# If a rocket with a mass of 700 kg vertically accelerates at a rate of  3/2 m/s^2, how much power will the rocket have to exert to maintain its acceleration at 4 seconds?

Jan 29, 2017

P=6.3 KW

#### Explanation:

see

MASS=700 kg
Acceleration=$\frac{3}{2} \frac{m}{s} ^ 2$

THEREFORE force exerted is $m \cdot a = 700 \cdot \frac{3}{2} = 1050 N$

Now

$a = \frac{v - u}{t}$ and we have U ,i.e initial velocity =0 as it started from rest and ofcourse every rockets before launching is at rest,lol.

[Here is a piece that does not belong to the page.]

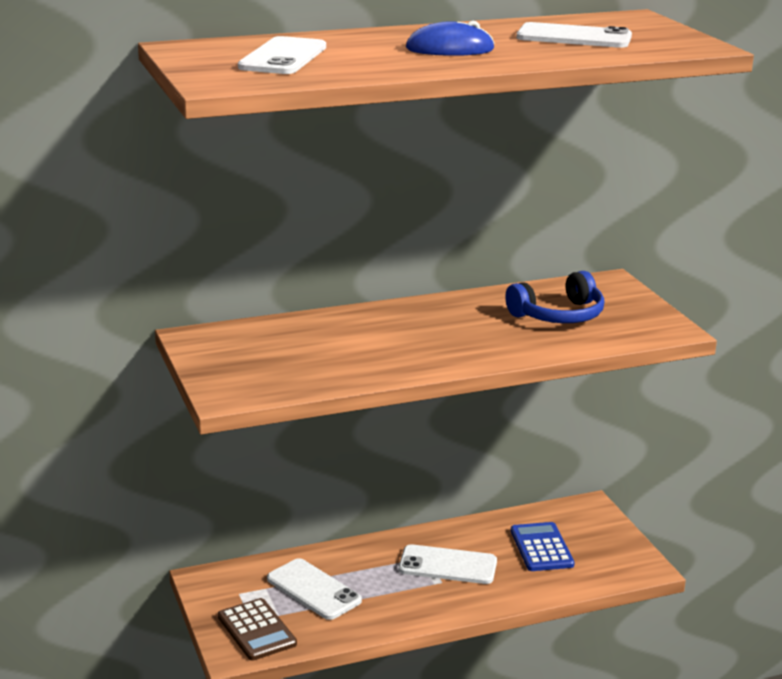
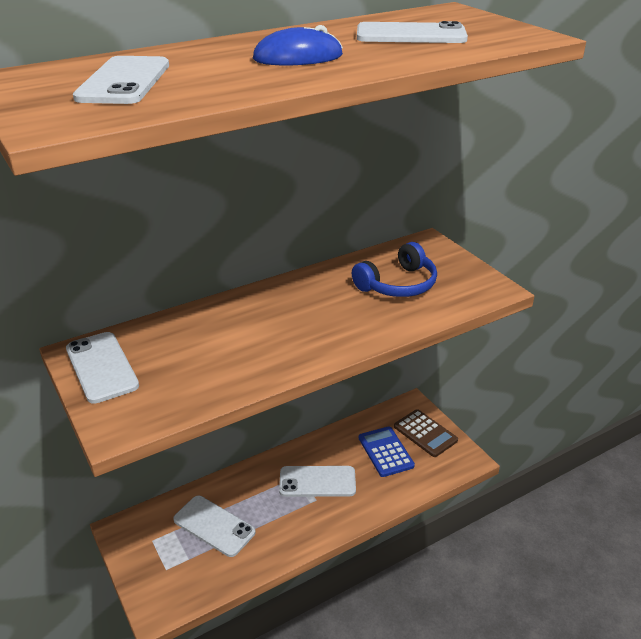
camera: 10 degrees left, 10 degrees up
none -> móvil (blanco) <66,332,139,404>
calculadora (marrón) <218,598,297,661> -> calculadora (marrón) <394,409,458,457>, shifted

so by this we can get $v$ and $t$ we are given 4 seconds

$\frac{3}{2} = \frac{v}{4}$
$v = 6 \frac{m}{s}$

therefore

$E = F \cdot D i s p l a c e m e n t$
dividing both sides of the equation by $t$

$\frac{E}{t} = F \cdot \frac{\mathrm{di} s p l a c e m e n t}{t}$

And by definition power is energy per unit time and velocity is displacement per unit time.so applying these

$p = F \cdot v$
$P = 1050 \cdot 6$ Watt

$P = 6300 W$
$P = 6.3 K W$